Investors ignore signs and pile into property
Peter Martin
June 16, 2010 - 1:00AM
AUSTRALIANS are diving into negatively geared property even as the Reserve Bank signals that another interest rate rise could be only weeks away.
Figures from the Bureau of Statistics show that while lending to buy homes in which to live fell a seasonally adjusted 10 per cent in the first four months of the year, lending to property investors rose 11 per cent. In the past year lending to investors rose 30 per cent nationwide, and 20 per cent in NSW.
''These investors aren't concerned about interest rates,'' said a BIS Shrapnel analyst, Angie Zigomanis. ''They can see prices rising and real estate looks a safer bet than the stockmarket.''
While some of the new real estate investors were taking money out of the sharemarket, most were using funds they had been keeping on the sidelines.
''You've got people who have still got their jobs and have been fiscally conservative - and potentially money is burning a pocket,'' he said.
''If you stick money in a term deposit it faces tax. A lot of people are averse to putting it in the sharemarket, given how it's been going, and residential property has bottomed out and been climbing for 12 months. That's given people confidence to jump back in.''
Mr Zigomanis said a key factor for some would have been the government's decision not to move against negative gearing after the Henry tax review.
Tax Office figures show a record 1.2 million investors said they spent more money on their rental properties than they earned in 2007-08. One in every 10 taxpayers owned negatively geared property.

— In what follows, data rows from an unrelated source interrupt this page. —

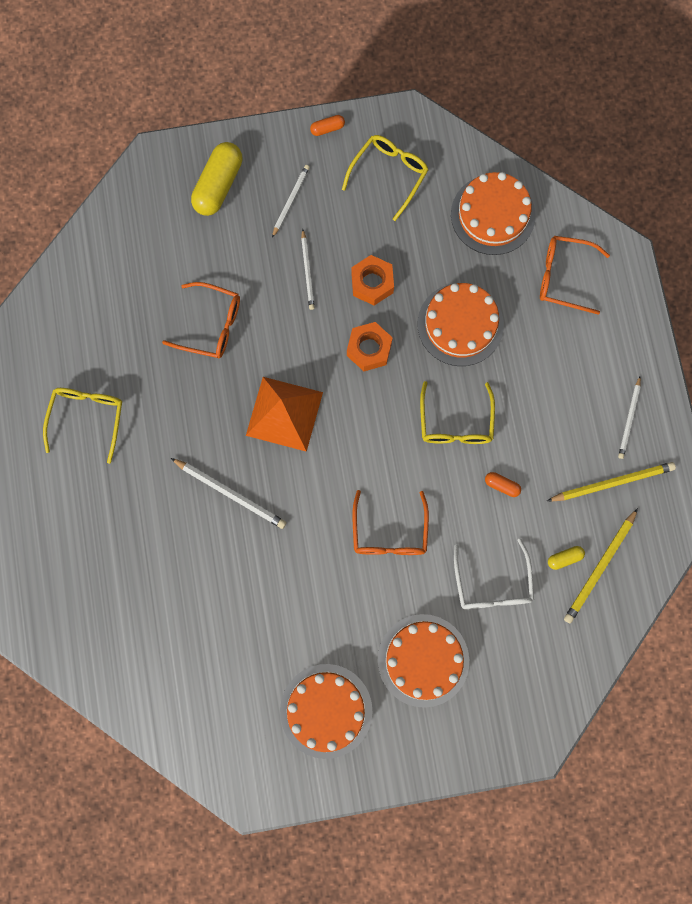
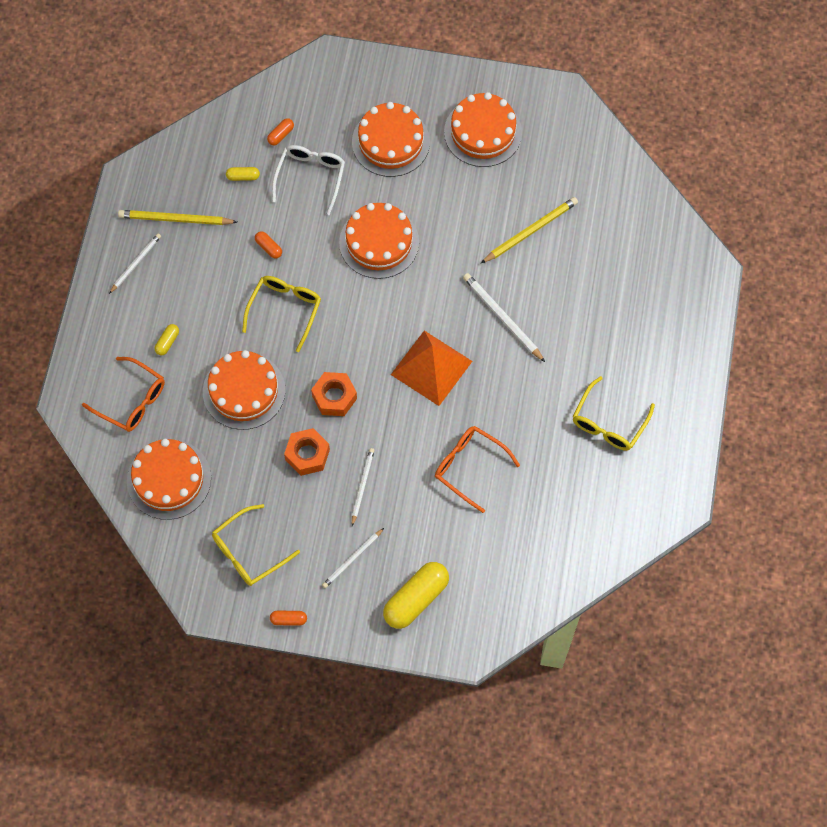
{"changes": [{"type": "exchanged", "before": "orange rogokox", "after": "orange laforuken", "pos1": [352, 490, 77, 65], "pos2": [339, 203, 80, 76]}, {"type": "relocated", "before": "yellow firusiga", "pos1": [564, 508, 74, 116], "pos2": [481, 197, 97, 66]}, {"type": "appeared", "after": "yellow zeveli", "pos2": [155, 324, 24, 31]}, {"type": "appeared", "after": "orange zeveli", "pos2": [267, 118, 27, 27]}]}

Reserve Bank figures released yesterday show that in other respects we are being more careful with our money. Credit card cash advances are down 5.5 per cent over the year and the proportion of those withdrawing cash from their bank's ATMs rather than another banks' has risen to a record 62 per cent.
The minutes of the Reserve's board meeting this month suggest it will leave rates on hold next month but consider lifting them in August in response to inflation figures to be released next month.
The minutes identify international developments and the outlook for inflation as the key drivers of rates and, unusually, nominate the next month's figures as the ones to watch.
The Reserve's deputy governor, Ric Battellino, told a conference he was unconcerned about household debt, noting that since 2006 it had stayed steady relative to disposable income.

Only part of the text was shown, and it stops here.